The inadequacy of our communication was apparent. We had not explained our care plan well enough to Mr G., and as a result we saw the situation through vastly different lenses. Clear communication, particularly within racially discordant patient-physician interactions, has a well-documented positive impact on patient-centeredness, information sharing, and patient engagement.6 These values were taught in my medical school curriculum and continue to shape some of the Core Competencies listed by the Accreditation Council for Graduate Medical Education, which oversees US Medical Residency programs. Even in my limited time as a provider, I have seen how communication influences patient satisfaction, safety, and participation in care. Yet, it had been one of the first tools I lost during a stressful ICU rotation.

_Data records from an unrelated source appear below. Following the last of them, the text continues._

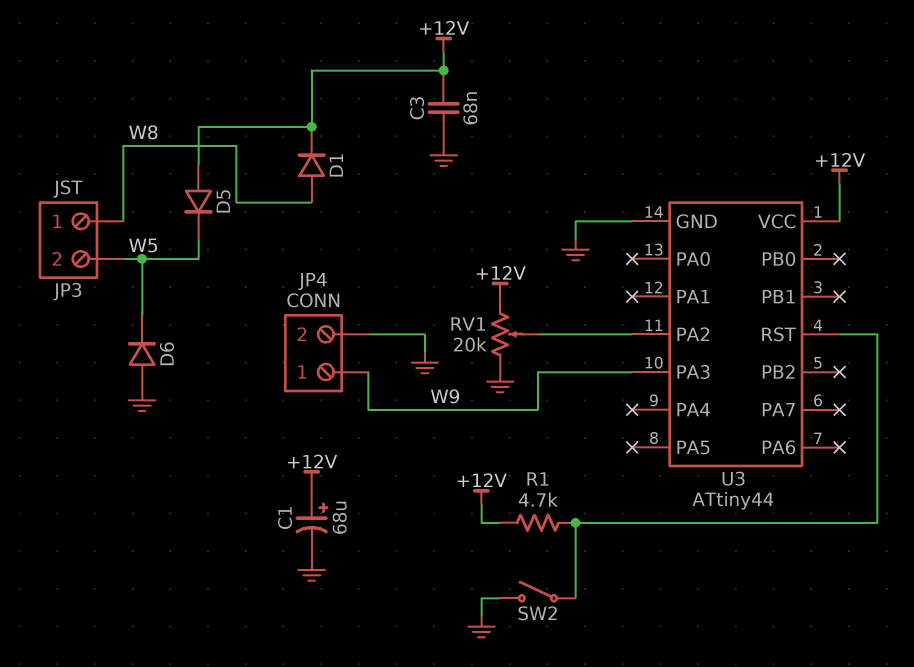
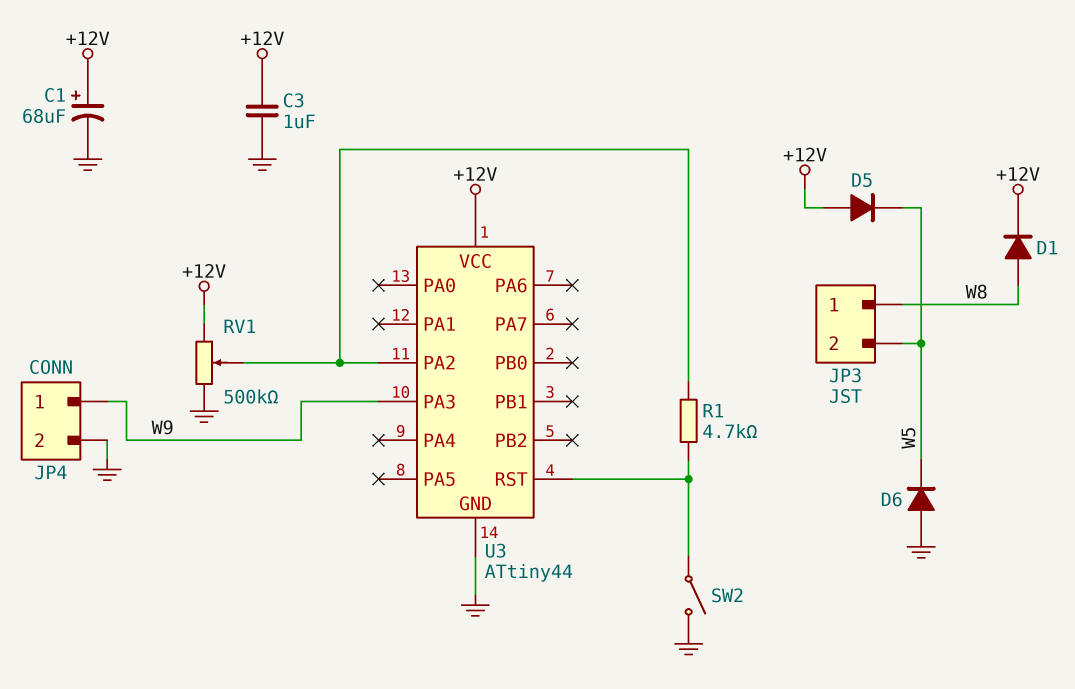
C3: 68nF (+12V, GND) -> 1uF (+12V, GND)
R1: 4.7k (+12V, U3/RST) -> 4.7k (U3/PA2, U3/RST)
RV1: 20k (+12V, GND, wiper U3/PA2) -> 500k (+12V, GND, wiper U3/PA2)

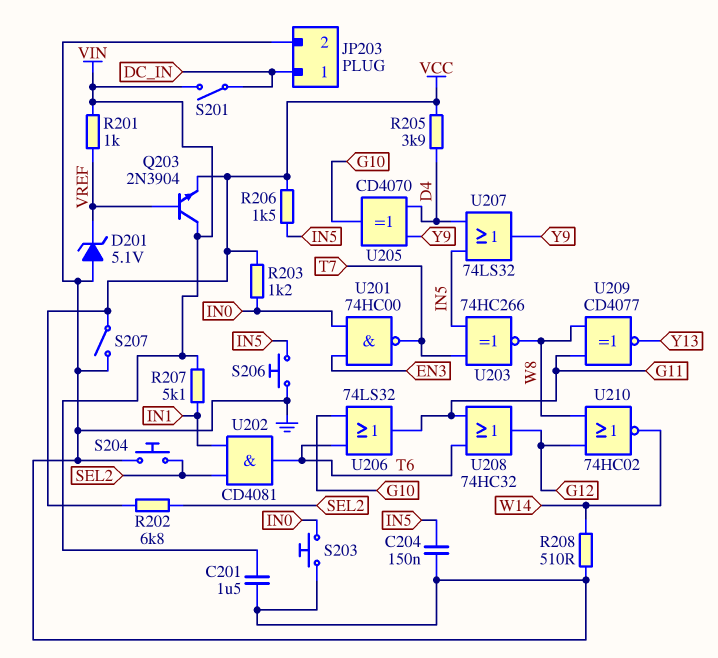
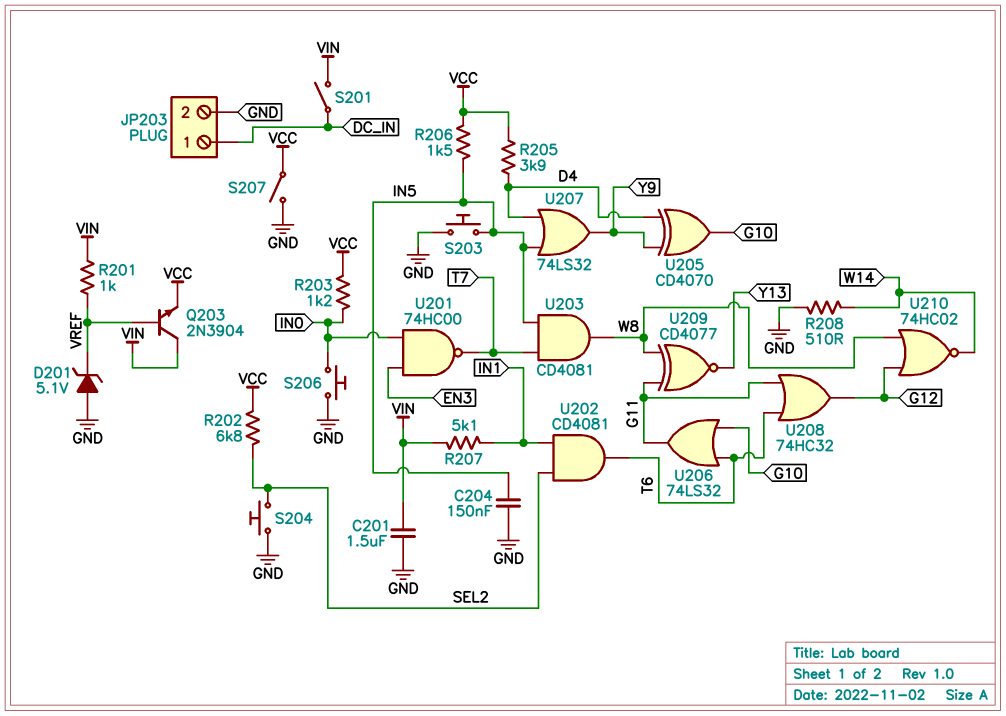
S203: button (GND, IN0) -> button (GND, IN5)
S206: button (GND, IN5) -> button (GND, IN0)
U203: XNOR 74HC266 (in IN5, in T7, out W8) -> AND CD4081 (in IN5, in T7, out W8)

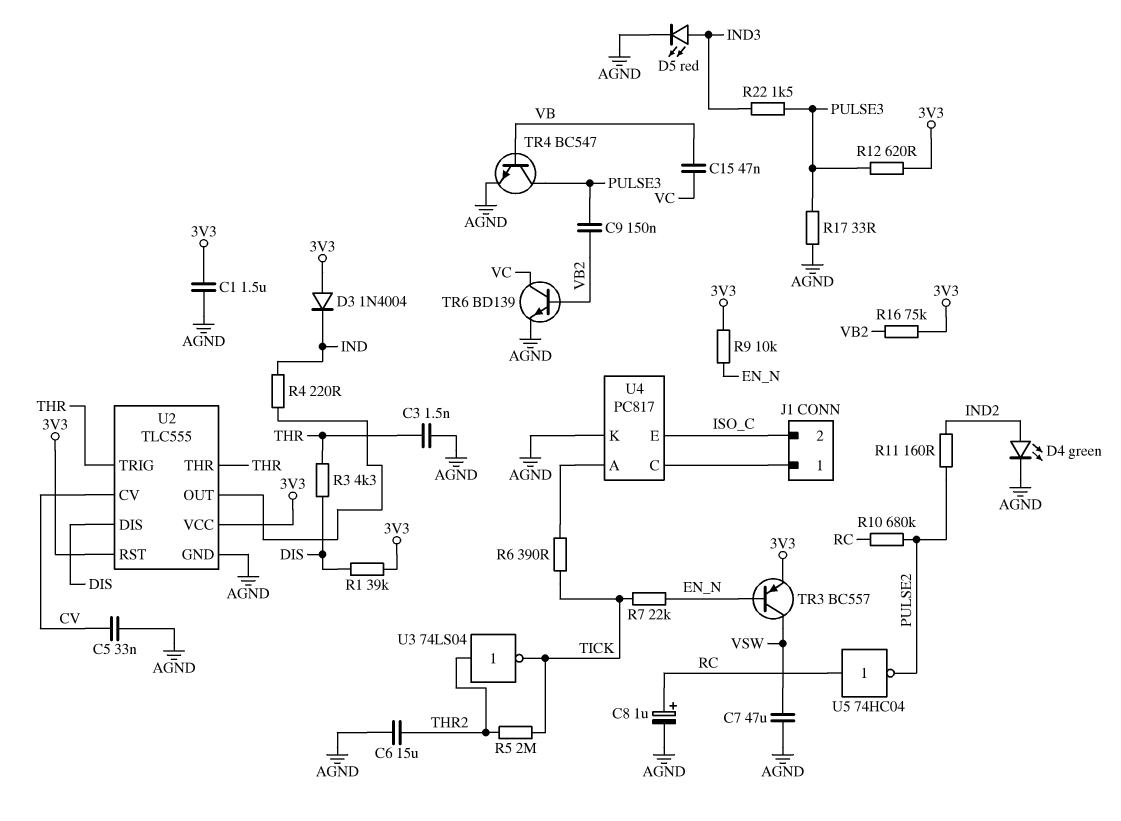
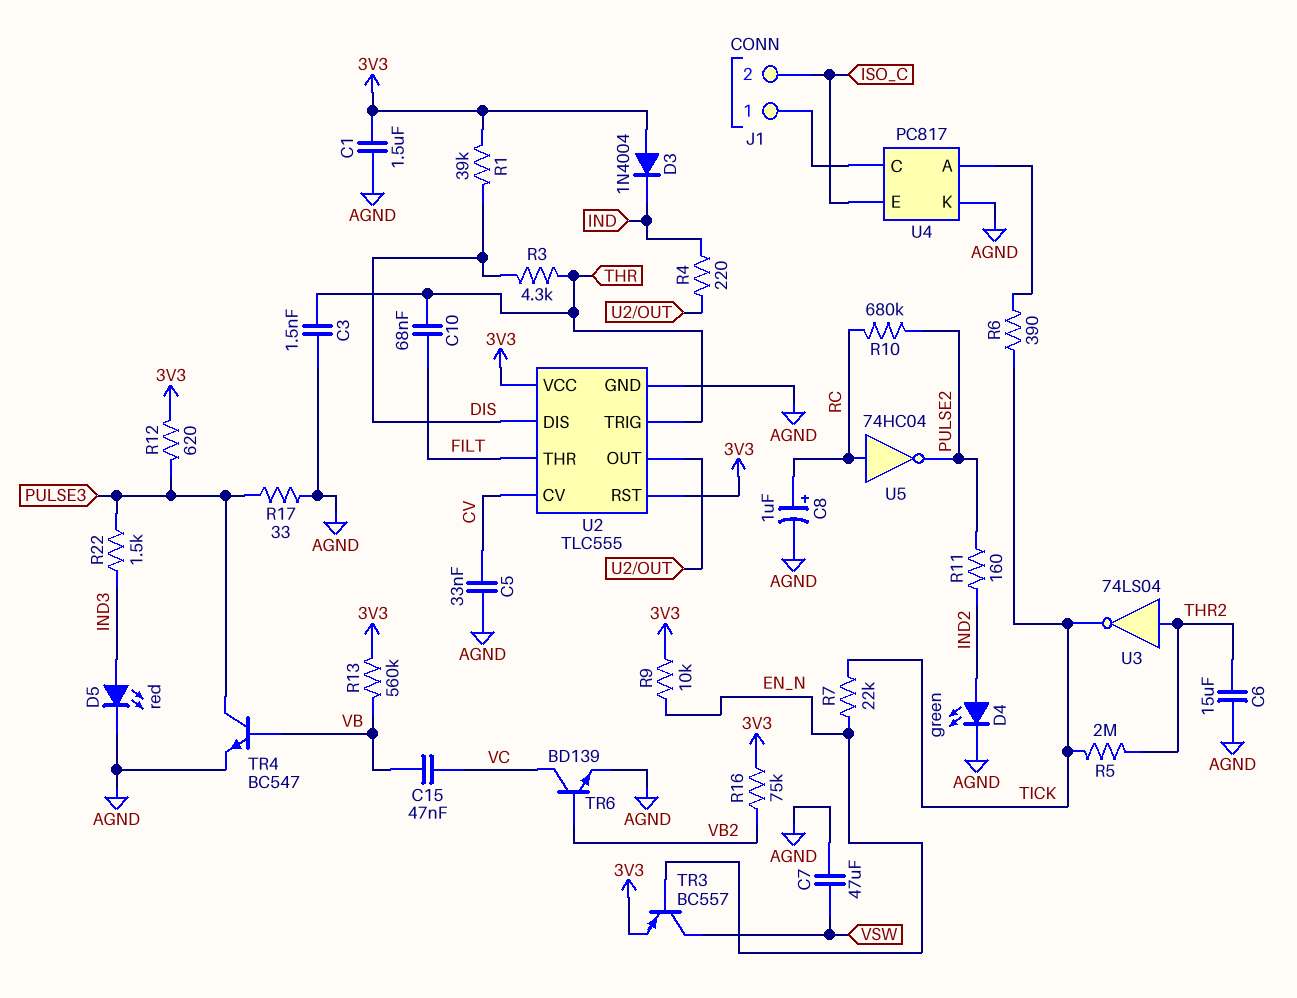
C9: 150nF (PULSE3, VB2) -> none
C10: none -> 68nF (FILT, THR)
R13: none -> 560k (3V3, VB)
U2 pin THR: THR -> FILT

As an individual resident physician, one may not feel empowered to influence the larger issues of racial inequity; it is often easier to argue that your focus as a provider should be insulated from these large-scale issues, and instead be focused on the medical pathologies at hand. But while this focus is important, it risks overlooking both the role that racial inequities play in patient health and our opportunity to mitigate them. If instead we choose to acknowledge the disparities, we can take an opportunity to better understand our patients and align our goals of care with theirs. Communication then becomes the decisive tool in shared progress.
The voice of Mr. G’s daughter brought me back to the matter at hand. “We’re not refusing intubation for my daddy, and we’re not refusing these treatments. All we are asking for is for someone to take the time to explain to us what is going on.”
This talk with Mr G.’s daughter was- and remains- a call to do better.